What did containers ever do to you?

Complaints:

  • worst complaint: multiple different ‘network layers’ (swarm et al) show that docker didn’t understand my deployment needs (or anyone else’s)
  • like it or not docker is a buildsystem and it’s a bad one (see below)
  • my iterative dev setup often isn’t that similar to my ‘under docker’ setup
  • as container formats approach maturity documentation remains bad, particularly for docker
  • has docker fixed security? getting docker to run as reduced privilege required passing a UID last I checked. A lot of docker deployments are still stuck in the ‘root by default’ doghouse, with (I assume) various container breakout exploits? Really not sure.
  • storage is inflexible

The ‘repeatable builds’ argument is the most interesting to me, in part because this is the same promise that java made in the 90s (write once run anywhere).

If you develop on linux and run on linux and you’re in a deploy-as-source language, you may not care that much about repeatable builds.

If you’re deploying C programs that rely on system libraries, things may get tricky if you cross flavors or versions of linux. But you can probably deploy static-linked executables more easily than setting up docker.

The dev experience for incremental builds on docker is really bad. If you’ve had a positive experience with this, write an article and I’ll link to it here if you convince me.

What about kubernetes?

Warning: the HN discussion on this article leads me to believe my kubernetes knowledge is stale.

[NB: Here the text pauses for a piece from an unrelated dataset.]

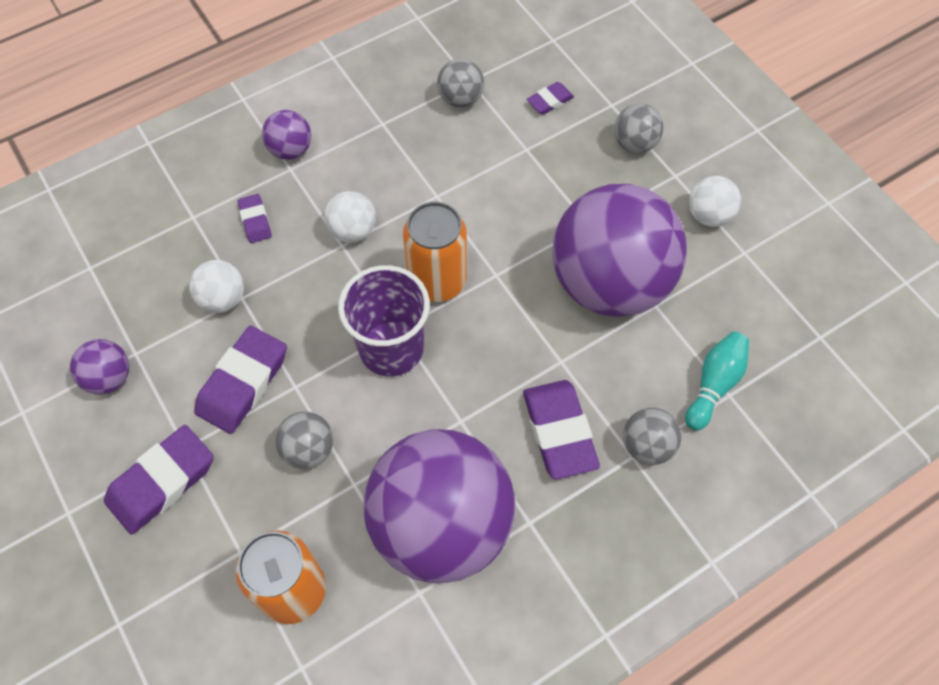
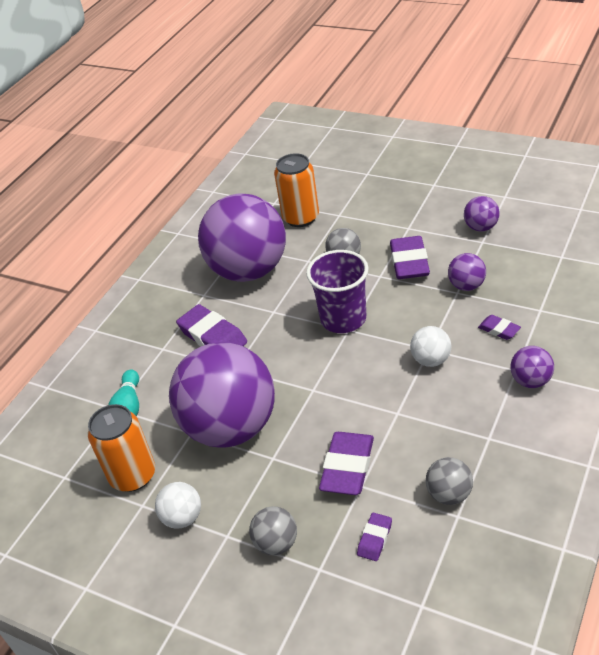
camera: 155 degrees right, 20 degrees down
(162, 482) = (403, 213): purple eraser -> purple eraser (347, 467)
(223, 299) = (466, 286): white ball -> purple ball
(437, 281) = (348, 365): orange can -> orange can (133, 475)
(647, 446) = (156, 357): grey ball -> none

A lot has happened since summer 2016 when I played with it. If you’re going to read this section, close one eye.

I still don’t love the kube model. It seems like a many-headed monster in a use-case where clean, orthogonal primitives are called for. In particular, requiring a cluster & a container registry as a floor seems like a lot to ask. But the tools have come a long way in a year so try them yourself and draw your own conclusions.

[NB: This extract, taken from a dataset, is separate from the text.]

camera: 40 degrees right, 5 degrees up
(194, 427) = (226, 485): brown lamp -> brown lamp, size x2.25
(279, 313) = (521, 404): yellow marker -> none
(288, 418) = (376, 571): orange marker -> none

Kube configs seem shitty and rigid to me but all configs are so that’s not a valid criticism.

When I used kube in 2016 the cluster turnup support was bad; it seemed like you could use it managed in the G cloud but not anywhere else.

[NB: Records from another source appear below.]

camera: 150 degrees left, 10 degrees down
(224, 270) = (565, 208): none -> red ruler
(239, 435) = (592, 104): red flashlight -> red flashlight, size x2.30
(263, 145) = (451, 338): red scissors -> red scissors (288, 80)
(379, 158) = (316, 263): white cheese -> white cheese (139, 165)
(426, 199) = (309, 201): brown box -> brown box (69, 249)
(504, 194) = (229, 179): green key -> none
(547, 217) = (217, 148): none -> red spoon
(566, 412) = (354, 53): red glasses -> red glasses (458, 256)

It also gave me a duct tape feeling or batteries not included – like the critical pieces (docker support, DNS, load balancing) weren’t integrated into the original design.

I realize all of the above are ‘bad feelings’ rather than arguments. I’ve been reading the build releases and would be willing to try it again, but my takeaway from last time was ‘too complicated’ and ‘bad at testing’.

What will it take to build this?

6 months x 3 smart devs who understand the linux kernel. So like $600k.

Getting it running in a distributed fashion would take 3x that. (But distribution & scale aren’t the be-all and end-all; a lot of small teams want heroku workflow, are willing to host / manage it themselves, and don’t need 100% uptime).